Manuel Cruz es catedrático de Filosofía Contemporánea en la Universidad de Barcelona y actualmente diputado y portavoz del PSOE en la Comisión de Educación y Deporte. 
Manuel Cruz es catedrático de Filosofía Contemporánea en la Universidad de Barcelona y actualmente diputado y portavoz del PSOE en la Comisión de Educación y Deporte. 

Cuando se juntan un profesor de filosofía, acostumbrado a explicarla a diario, y un filósofo que lidia a pie de Congreso con la política y la actualidad, solo puede salir algo bueno, interesante, reflexivo; mucho pensamiento, pero bien comunicado y argumentado. Filosofía en la calle y para todos. Esto no es exactamente una entrevista; es una charla entre dos colegas. Y así la recogemos. La conversación y las ideas van fluyendo sin preguntas ni cuestionarios.
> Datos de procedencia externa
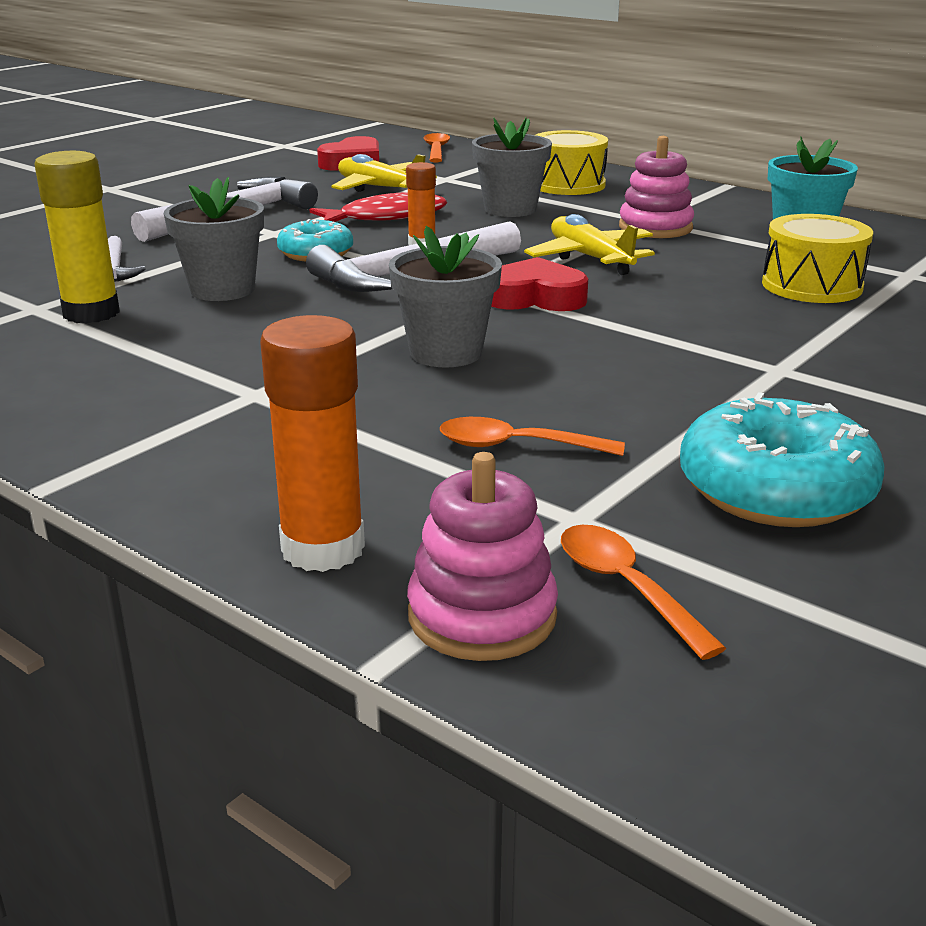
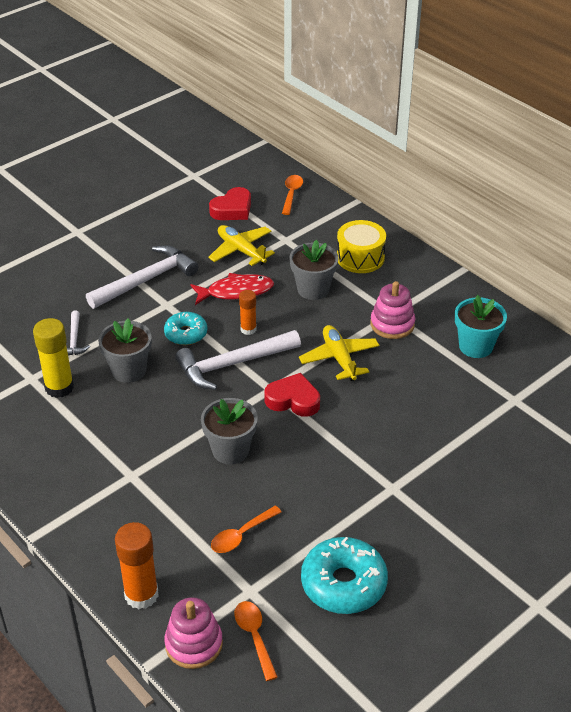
camera: 10 degrees right, 15 degrees up
(516, 446) = (241, 535): orange spoon -> orange spoon turned 60 degrees counterclockwise
(812, 285) = (451, 406): yellow drum -> none

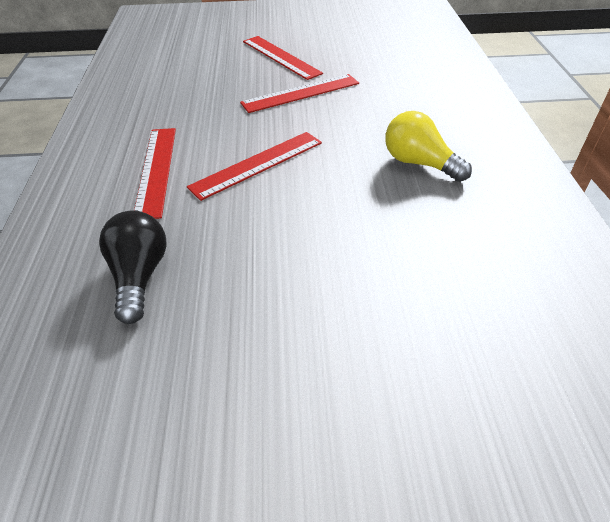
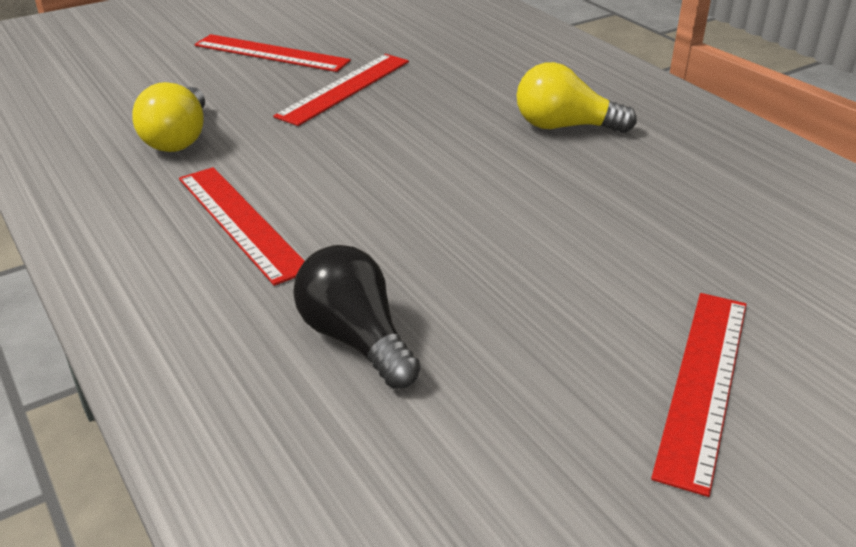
camera: 30 degrees left, 10 degrees down
(177, 103) = (179, 138): none -> yellow light bulb
(257, 164) = (375, 178): red ruler -> red ruler (704, 383)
Como en el libro que ambos autores han publicado recientemente al alimón: Pensar en voz alta. Luis Alfonso Iglesias, el profesor, toma la iniciativa y se encarga de dar forma a esta entrevista-no entrevista al filósofo-político Manuel Cruz.

Por Amalia Mosquera

Para Platón, pensar es el diálogo del alma consigo misma, así que, si tomamos por cierta su definición, podríamos deducir que pensar en alto será dialogar en público, ante los demás y para los demás. Esto propone el libro Pensar en voz alta, publicado por Herder, y esta ha sido su intención: abrir las puertas y sacar de la intimidad una conversación sobre filosofía, política, educación, amor, historia, el futuro… y otros temas entre dos expertos que miran a su alrededor para opinar pensando en la realidad que viven, que todos vivimos, cada día. Así que, en este caso, ese diálogo en alto es también con los demás, porque no se trata de un monólogo, de una exposición del pensamiento de un autor, sino de una charla entre dos: Manuel Cruz y Luis Alfonso Iglesias.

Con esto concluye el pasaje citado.